One Night Accident

IMPOTEN 16



IMPOTEN 16

0Enjoy Reading.     
0

***     

"Saya terima nikah dan kawinnya Anitya Zahra Utomo binti Eko Prasetyo Utomo dengan mas kawin tersebut di bayar TUNAI."     

"SAH?"     

"SAHHHHHHH," ucap saksi serentak.     

"Alhamdulilahirobilalamin ...." Lalu pengulu mengucap doa pernikahan yang diAmini oleh semua tamu yang ada.     

Setelah itu Jovan memasang cincin di jari manis Zahra begitu pula sebaliknya. Zahra mencium tangan Jovan dan Jovan mencium dahi Zahra.     

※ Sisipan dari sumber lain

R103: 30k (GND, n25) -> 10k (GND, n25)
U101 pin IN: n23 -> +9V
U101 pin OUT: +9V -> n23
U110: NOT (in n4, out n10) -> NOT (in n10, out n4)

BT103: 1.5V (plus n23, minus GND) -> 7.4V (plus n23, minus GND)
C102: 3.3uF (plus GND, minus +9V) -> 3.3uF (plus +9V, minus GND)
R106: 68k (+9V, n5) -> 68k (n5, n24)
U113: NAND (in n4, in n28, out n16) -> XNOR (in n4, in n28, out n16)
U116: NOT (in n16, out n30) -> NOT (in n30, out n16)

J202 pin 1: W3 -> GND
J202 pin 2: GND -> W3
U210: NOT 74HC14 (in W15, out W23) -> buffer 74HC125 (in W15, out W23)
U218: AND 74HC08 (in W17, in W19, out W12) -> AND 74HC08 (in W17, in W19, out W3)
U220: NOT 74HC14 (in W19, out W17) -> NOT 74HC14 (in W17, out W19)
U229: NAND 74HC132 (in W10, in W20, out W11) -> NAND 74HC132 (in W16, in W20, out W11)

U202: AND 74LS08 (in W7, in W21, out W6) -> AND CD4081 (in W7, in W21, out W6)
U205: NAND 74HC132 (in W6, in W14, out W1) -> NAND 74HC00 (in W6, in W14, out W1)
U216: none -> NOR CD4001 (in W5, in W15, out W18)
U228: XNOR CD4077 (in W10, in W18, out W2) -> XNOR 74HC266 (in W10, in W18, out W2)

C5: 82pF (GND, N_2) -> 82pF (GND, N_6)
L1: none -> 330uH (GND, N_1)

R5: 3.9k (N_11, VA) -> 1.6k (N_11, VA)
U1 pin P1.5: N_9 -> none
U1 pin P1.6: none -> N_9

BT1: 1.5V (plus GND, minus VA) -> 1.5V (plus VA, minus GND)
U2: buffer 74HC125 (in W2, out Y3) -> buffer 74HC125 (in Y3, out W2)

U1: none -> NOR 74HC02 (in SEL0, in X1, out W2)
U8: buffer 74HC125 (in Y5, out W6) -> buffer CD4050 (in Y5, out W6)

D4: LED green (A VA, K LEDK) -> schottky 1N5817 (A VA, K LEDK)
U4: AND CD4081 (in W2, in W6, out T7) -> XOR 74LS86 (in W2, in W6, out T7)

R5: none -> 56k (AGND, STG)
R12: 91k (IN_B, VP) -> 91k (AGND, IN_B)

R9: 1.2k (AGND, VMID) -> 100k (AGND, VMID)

Lalu mereka menandatangani surat nikah dan mengambil beberapa foto untuk dokumentasi.     

Soal pernikahan siri, Jovan memang gagal meyakinkan pak Eko. Dan akhirnya pernikahannya tetap di resmikan oleh KUA setempat. Tapi, tidak apa. Toh Jovan pakai marga Cohza bukan Cavendish. Jadi yang menikah adalah Jovan Cohza sedang Jovan Daniel Cavendish masih single.     

Pinter kan dia.     

"Jovan ajak istrimu masuk kamar sana, udah malam. Pasti kalian capek kan?" Anisah menunjukkan kamar mereka setelah tamu mulai sepi.     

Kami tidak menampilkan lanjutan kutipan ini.